Demographic (age, gender, education level, income and marital status) and lifestyle variables (smoking, drinking, sleep quality and physical activity) were recorded using a self-administered questionnaire. Physical activity was assessed by self-reporting intensity (light, moderate and heavy or intense), duration (hours) and frequency (per week) in the last two weeks. For sleep quality, participants filled the questions regarding sleep quality and average daily sleep duration in the last month. Sleep quality had five response options (difficulty to fall asleep, difficulty maintaining sleep, feeling of non-restorative sleep, use of sedatives or sleeping pills and no problem to sleep well), and sleep duration had six response options (≤ 4 hours, 4-< 6 hours, 6-< 7 hours, 7-< 8 hours, 8-< 9 hours and > 9 hours). We defined sleep quality as ‘well’ if the participants had ≥ 7 hours of sleep duration with sleep quality of “no problem to sleep well” and as ‘not well’ if otherwise. For physical activity, the detailed examples of different intensities were described in the self-administered questionnaire. The metabolic equivalent task (MET) for different intensities of physical activity was determined according to previous study . The MET expressed as hours per week was calculated by multiplying the corresponding MET coefficient by duration and frequency of physical activity.
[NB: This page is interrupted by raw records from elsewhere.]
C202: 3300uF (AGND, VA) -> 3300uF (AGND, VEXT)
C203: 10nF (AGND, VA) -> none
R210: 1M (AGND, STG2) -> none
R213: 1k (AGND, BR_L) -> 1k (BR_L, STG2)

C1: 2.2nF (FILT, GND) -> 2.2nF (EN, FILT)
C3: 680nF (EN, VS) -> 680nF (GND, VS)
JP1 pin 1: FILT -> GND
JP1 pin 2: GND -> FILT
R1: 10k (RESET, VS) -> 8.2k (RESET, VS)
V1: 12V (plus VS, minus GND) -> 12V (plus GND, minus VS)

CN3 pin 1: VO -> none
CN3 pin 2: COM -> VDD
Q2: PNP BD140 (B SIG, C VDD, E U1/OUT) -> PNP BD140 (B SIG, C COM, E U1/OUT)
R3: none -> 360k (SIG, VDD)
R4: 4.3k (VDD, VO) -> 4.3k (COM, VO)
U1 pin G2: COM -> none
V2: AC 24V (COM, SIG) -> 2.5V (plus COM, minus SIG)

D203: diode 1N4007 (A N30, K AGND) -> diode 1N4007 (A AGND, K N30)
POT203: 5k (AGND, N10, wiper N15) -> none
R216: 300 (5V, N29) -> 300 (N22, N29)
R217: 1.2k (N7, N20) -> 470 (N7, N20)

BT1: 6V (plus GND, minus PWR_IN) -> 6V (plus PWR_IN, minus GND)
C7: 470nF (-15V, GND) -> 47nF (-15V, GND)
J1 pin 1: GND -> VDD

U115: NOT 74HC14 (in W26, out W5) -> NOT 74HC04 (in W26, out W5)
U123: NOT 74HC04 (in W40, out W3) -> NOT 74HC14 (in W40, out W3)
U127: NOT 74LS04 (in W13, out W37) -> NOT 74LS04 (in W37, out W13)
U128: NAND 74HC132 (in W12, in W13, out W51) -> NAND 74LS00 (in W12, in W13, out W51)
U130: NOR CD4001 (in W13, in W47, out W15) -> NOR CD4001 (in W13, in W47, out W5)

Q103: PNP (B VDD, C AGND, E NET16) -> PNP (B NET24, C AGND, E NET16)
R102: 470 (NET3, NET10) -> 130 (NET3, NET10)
The statistical analysis was performed by SAS 9.4 (SAS Institute Inc., USA). Continuous (non-normal distributed) and categorical variables were presented as median (interquartile range, IQR) and number (percentage), respectively. The characteristics of study subjects with or without MetS were compared using Mann-Whitney or chi-square test for continuous or categorical data, respectively. The multivariable linier regression [β and 95% confidence interval (CI)] and logistic regression (odds ratio (OR) and 95% CI) were used to examine the association of dietary pattern scores with the risk of MetS, components of MetS and their related biomarkers. Moreover, a subgroup analysis based on impaired kidney function categories was used for sensitivity analysis.
Dietary patterns were identified by PCA and RRR methods using PROC FACTOR and PROC PLS, respectively. For PCA method, the orthogonal varimax rotation was used and we decided to retain only one from two factors for the comparison. For RRR method, six response variables (waist circumference, TG, HDL-C, systolic BP, diastolic BP and FBG) associated with MetS were used to generate the MetS-specific dietary pattern (Fig. 1). As six response variables were included in the MetS-specific dietary pattern, six factors were generated by RRR method. However, we only retained the first factor that explained the largest percentage (2.4%) of variation in the response variables. The absolute factor loading values ≥ 0.20 for each food group were the cutoff point to derive the dietary patterns in both PCA and RRR methods. Dietary pattern scores for each individual were calculated by summing observed intake of food groups weighted by their respective factor loading. For further analysis, dietary pattern scores were divided into quartiles and two adjustment models were performed: model 1 adjusted for age and gender and model 2 adjusted for model 1 variables and education level, income, marital status, smoking, drinking, sleep quality and physical activity. A P-value < 0.05 was considered statistically significant.